That information is contained in a just released report by Francisco Woo, an investigator in the Office of the Information and Privacy Commissioner.
Woo’s 35-page report examines whether Bluewater Health, its IT provider TransForm Shared Services and the four other regional hospitals affected by the Oct. 22, 2023 attack followed the notification rules set out in the Personal Health Information Protection Act.
But it also talks extensively about the 20,000 SIN numbers which Daixin hackers stole from Bluewater Health’s servers and released on the dark web. After the hack, the hospital notified patients of the release of information and offered credit monitoring services for two years to prevent fraud.
But Woo’s report says lawyers for the hospital could not point to legislation which required the hospital to collect the SINs of people accessing treatment under the Workplace Safety Insurance Board.

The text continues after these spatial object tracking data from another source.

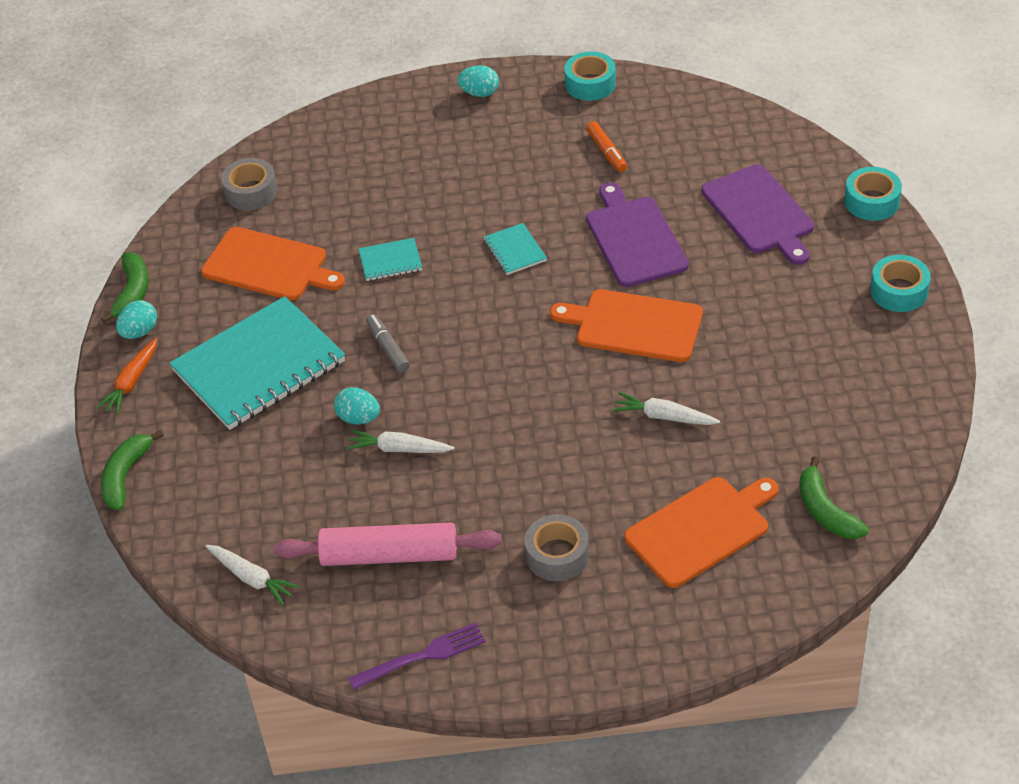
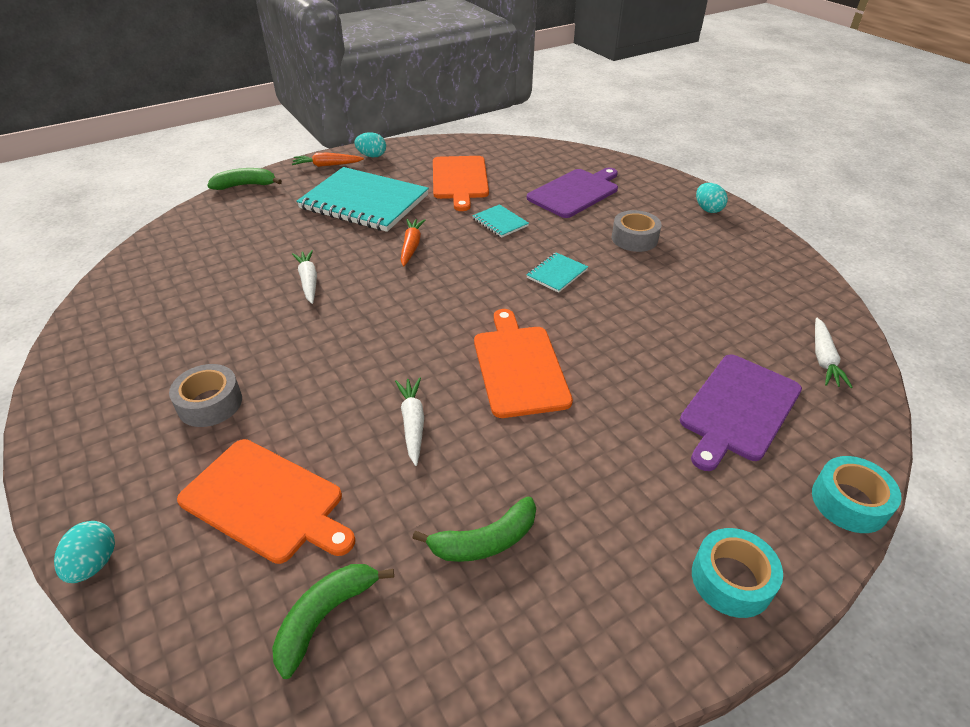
camera: 60 degrees right, 5 degrees down
(132, 293) = (403, 145): green banana -> green banana (485, 541)
(251, 192) = (521, 155): grey tape -> grey tape (634, 238)
(252, 578) = (160, 255): white carrot -> white carrot (823, 359)
(358, 418) = (333, 254): turquoise egg -> turquoise egg (94, 564)
(388, 348) = (411, 246): grey marker -> orange carrot
(389, 555) = (193, 309): pink rolling pin -> none
(422, 656) = (82, 358): purple fork -> none
(590, 84) = (781, 256): turquoise tape -> none
(606, 152) = (714, 287): orange marker -> none
(634, 239) = (627, 334): purple cutting board -> purple cutting board (575, 192)

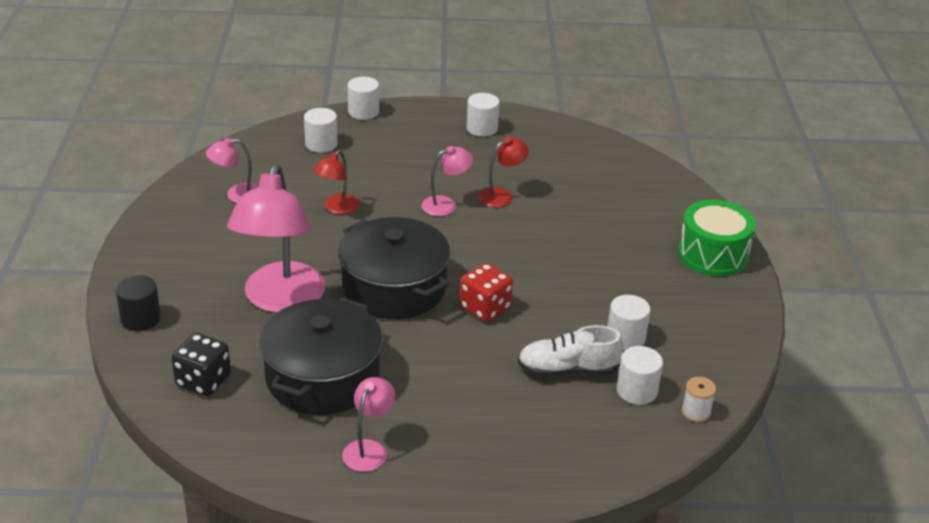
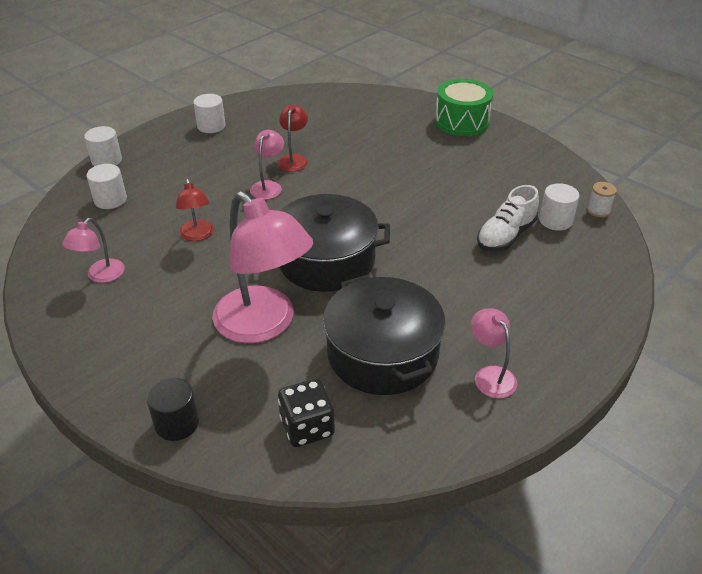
camera: 45 degrees left, 5 degrees up
(485, 308) = (401, 233): red dice -> none
(625, 337) = (500, 195): white cylinder -> none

Bluewater Health’s lawyers told the investigators since 2002, the hospital “was required to collect SINs from patients seeking treatments related to Workplace Safety and Insurance Board (WSIB) claims to properly process these claims.
“However, counsel confirmed that SIN collection was not authorized by any statute or regulation.”
Woo’s report adds “Counsel also informed the IPC that BWH collected SINs from non-WSIB patients between 1999 and 2006. However, the hospital was unable to locate former department leaders who were employed in 2006 and was unable to determine the reason for this practice.”
The IPC investigator found those 20,000 patients affect by the release of the SINs also had information such as oncology treatment records, photos of operations and procedures such as colonoscopys, residential withdrawal management patient charting and financial information related to co-payments.
Woo says the Personal Health Information Protection Act says health care providers should not collect more personal health information than is reasonably necessary. He adds while there is “an exception where collection of personal health information is required by law, BWH in this case did not provide a basis in law for collecting the patients’ SINs.”
Woo says the hospital stopped collecting SINs May 2024. The hospital also told Woo any Social Insurance Numbers collected in the past have been purged from their system.